Description of problem: This happened right after boot + login while the network was not up (yet). I didn't notice any misbehaviour. Version-Release number of selected component: evolution-data-server-3.16.4-1.fc22 Additional info: reporter: libreport-2.6.2 backtrace_rating: 4 cmdline: /usr/libexec/evolution-calendar-factory-subprocess --factory webcal --bus-name org.gnome.evolution.dataserver.Subprocess.Backend.Calendarx1865x2 --own-path /org/gnome/evolution/dataserver/Subprocess/Backend/Calendar/1865/2 crash_function: strlen executable: /usr/libexec/evolution-calendar-factory-subprocess kernel: 4.1.3-201.fc22.x86_64 runlevel: N 5 type: CCpp Truncated backtrace: Thread no. 1 (7 frames) #0 strlen at ../sysdeps/x86_64/strlen.S:106 #1 icalmemory_strdup_and_quote at /usr/src/debug/libical-1.0.1/src/libical/icalvalue.c:302 #2 icalvalue_as_ical_string_r at /usr/src/debug/libical-1.0.1/src/libical/icalvalue.c:950 #4 icalproperty_as_ical_string_r at /usr/src/debug/libical-1.0.1/src/libical/icalproperty.c:507 #5 icalcomponent_as_ical_string_r at /usr/src/debug/libical-1.0.1/src/libical/icalcomponent.c:347 #8 cal_backend_store_save_cache_now at e-cal-backend-store.c:350 #9 cal_backend_store_save_cache_timeout_cb at e-cal-backend-store.c:386
Created attachment 1058512 [details] File: backtrace
Created attachment 1058513 [details] File: core_backtrace
Created attachment 1058514 [details] File: dso_list
Created attachment 1058515 [details] File: limits
Created attachment 1058516 [details] File: maps
Created attachment 1058517 [details] File: namespaces
Created attachment 1058518 [details] File: open_fds
Created attachment 1058519 [details] File: proc_pid_status
Thanks for a bug report. The backtrace shows a crash in one of your On The Web calendars, when it was saving changes to the local cache. It crashed somewhere in libical library, which usually happens when there's involved some memory corruption, like a use-after-free (some code wrote data into a memory which was already freed, effectively overwriting memory used for another data, or a similar issue).
I ran into an issue today which behaved similarly (crash with segv on login): https://bugzilla.redhat.com/show_bug.cgi?id=1203600#c13 , could be a duplicate. Anyways is there something to help debugging? If its a memory corruption issue, valgrind should be able to find it, right? So I could just rename the evolution-calendar-factory-subprocess binary, create a script with the original name and start valgrind. Will I break Fedora/Evolution with that? Any better ideas?

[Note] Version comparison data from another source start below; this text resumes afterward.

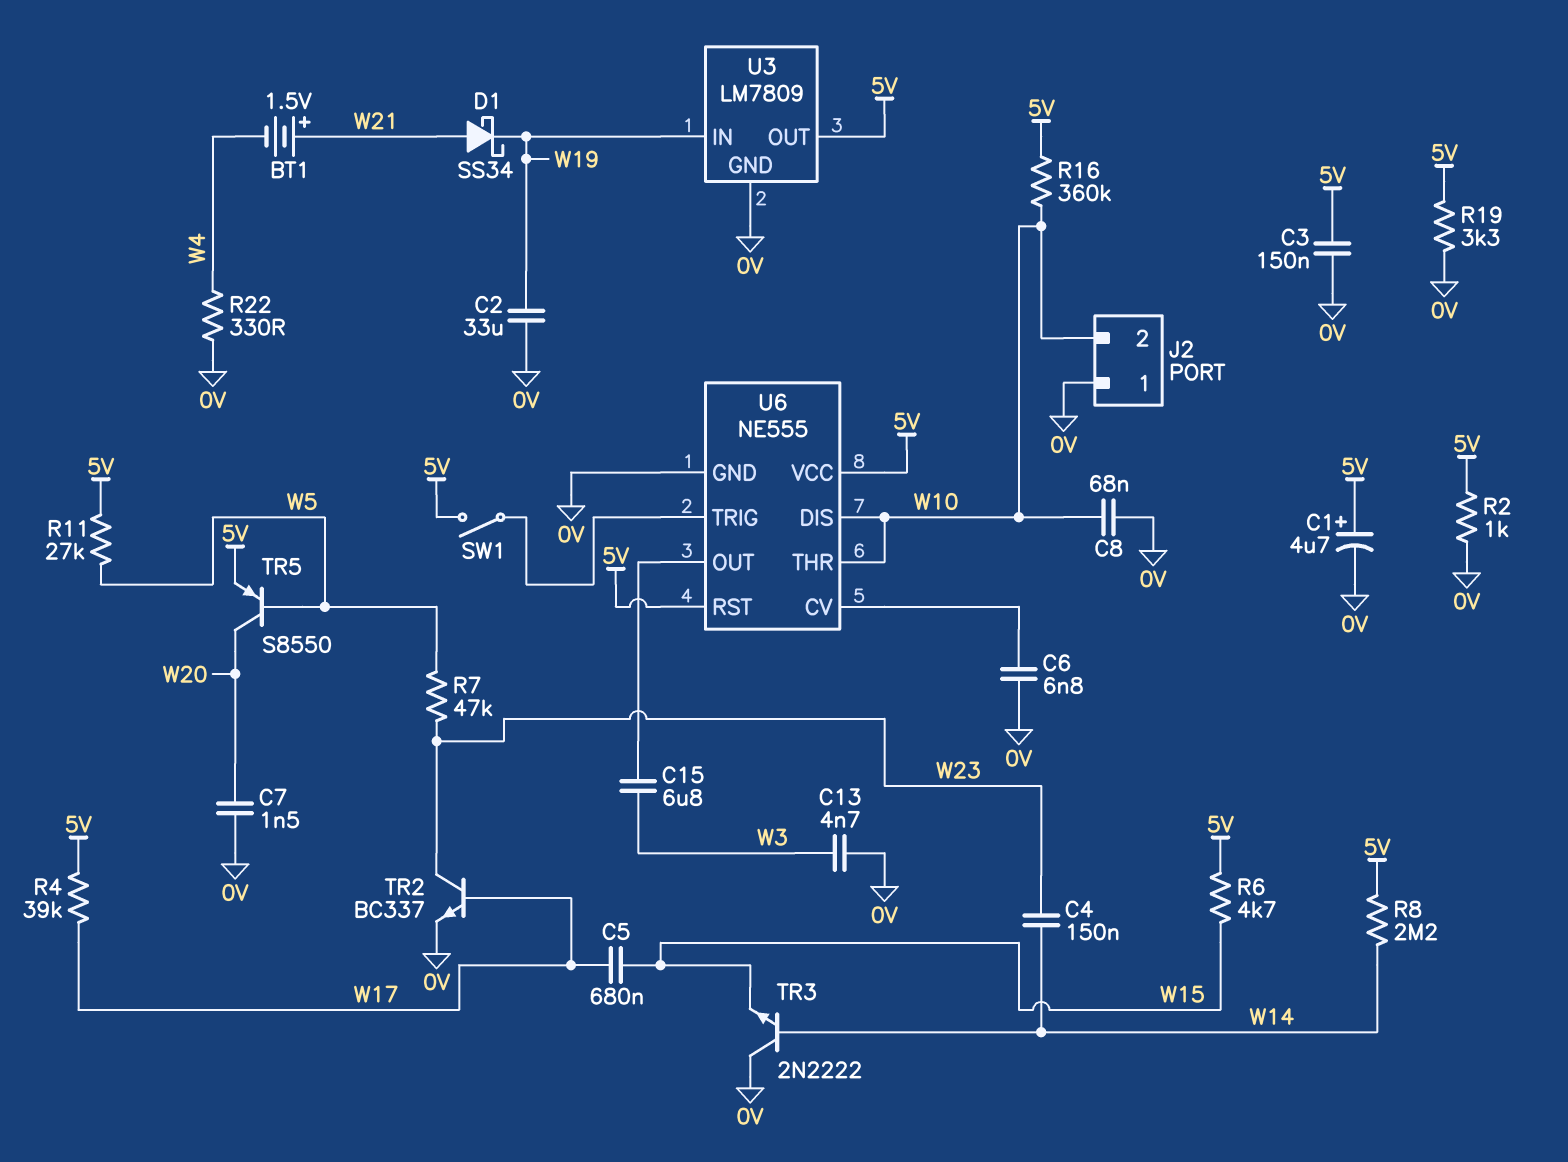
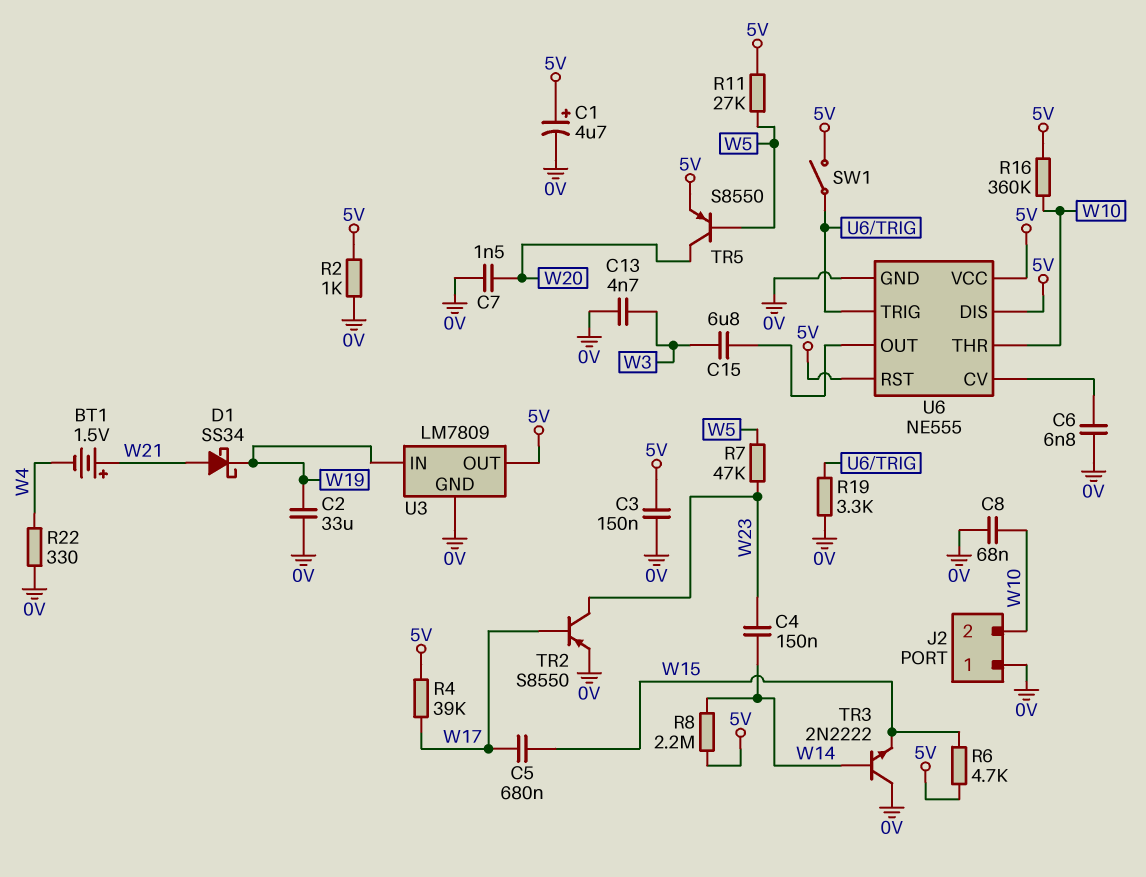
R19: 3.3k (0V, 5V) -> 3.3k (0V, U6/TRIG)
TR2: NPN BC337 (B W17, C W23, E 0V) -> PNP S8550 (B W17, C W23, E 0V)
U6 pin DIS: W10 -> 5V

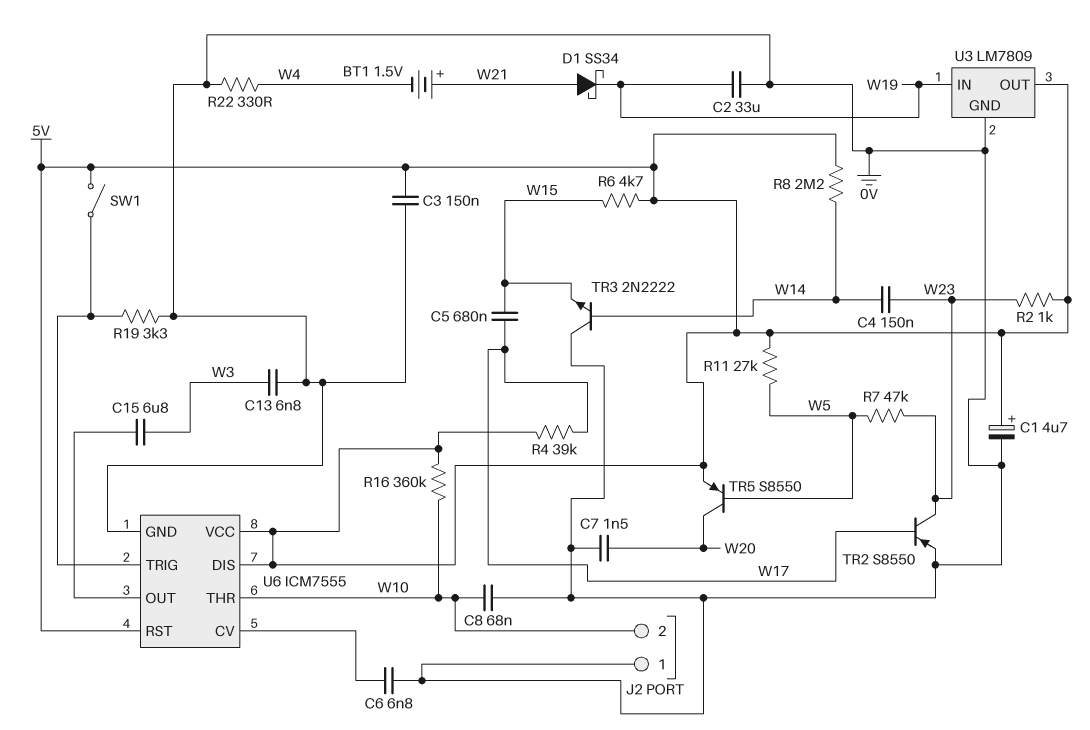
C13: 4.7nF (0V, W3) -> 6.8nF (0V, W3)
R2: 1k (0V, 5V) -> 1k (5V, W23)
U6: NE555 -> ICM7555

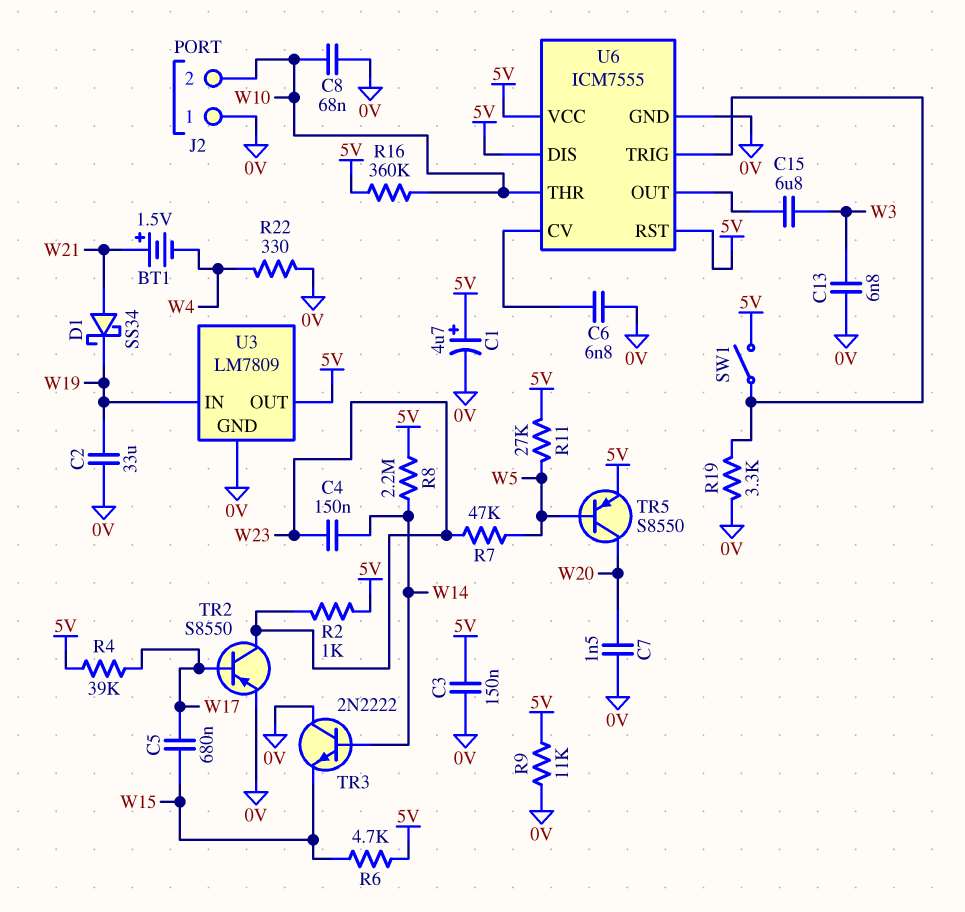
R9: none -> 11k (0V, 5V)

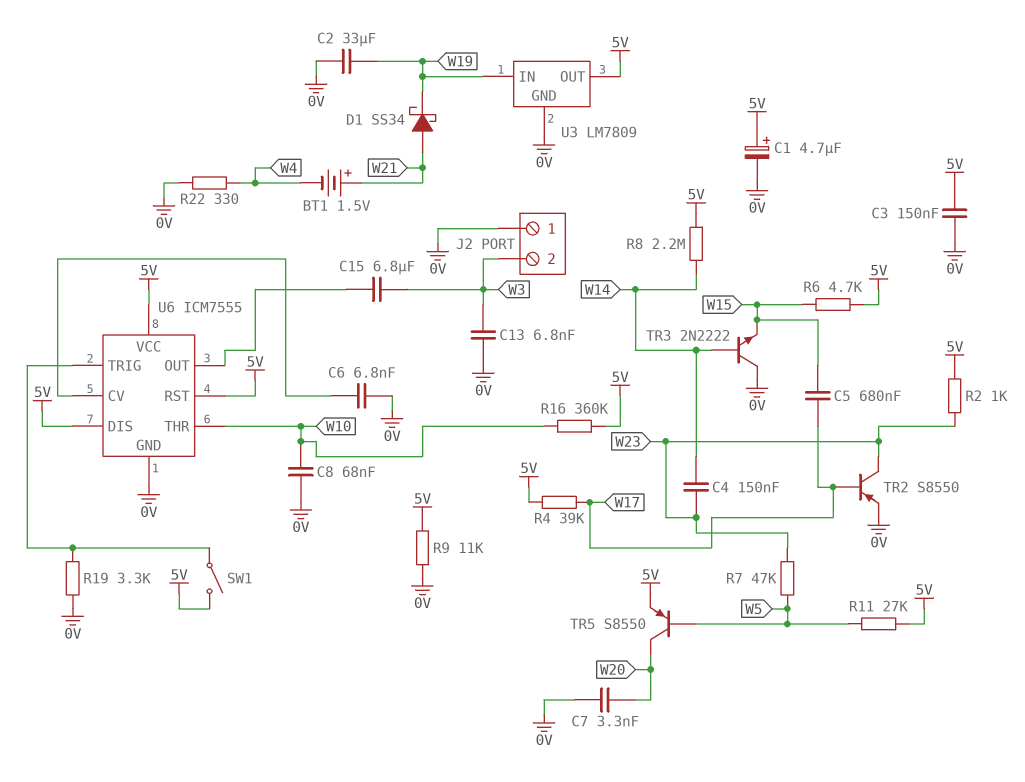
C7: 1.5nF (0V, W20) -> 3.3nF (0V, W20)
J2 pin 2: W10 -> W3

The subprocess is run multiple times, the one which crashed for you was a webcal, which is On The Web calendar. One of them causing the crash. Replacing the subprocess with a script which would run the original subprocess under valgrind will work, just make sure you'll pass all the arguments to the original binary. As you'll have the script and the original binary you can always revert the debugging by returning back the original binary. Your changes will be overwritten back with any evolution-data-server package updates/reinstalls. Make sure you'll run valgrind with G_SLICE=always-malloc exported, thus the GLib's GSlice will not make trouble. The command can look like: G_SLICE=always-malloc valgrind ... also always log to a new file, thus the different subprocesses will not fight who writes the log file content. One problem can be that the slowness caused by the all memory checking in valgrind will cause the network connection to be established before the calendar will try to update its content, which may or may not be a problem (in a meaning for the reproducibility). Also note that valgrind can catch some memory issues and it avoids the crash, while it'll still log about the issue.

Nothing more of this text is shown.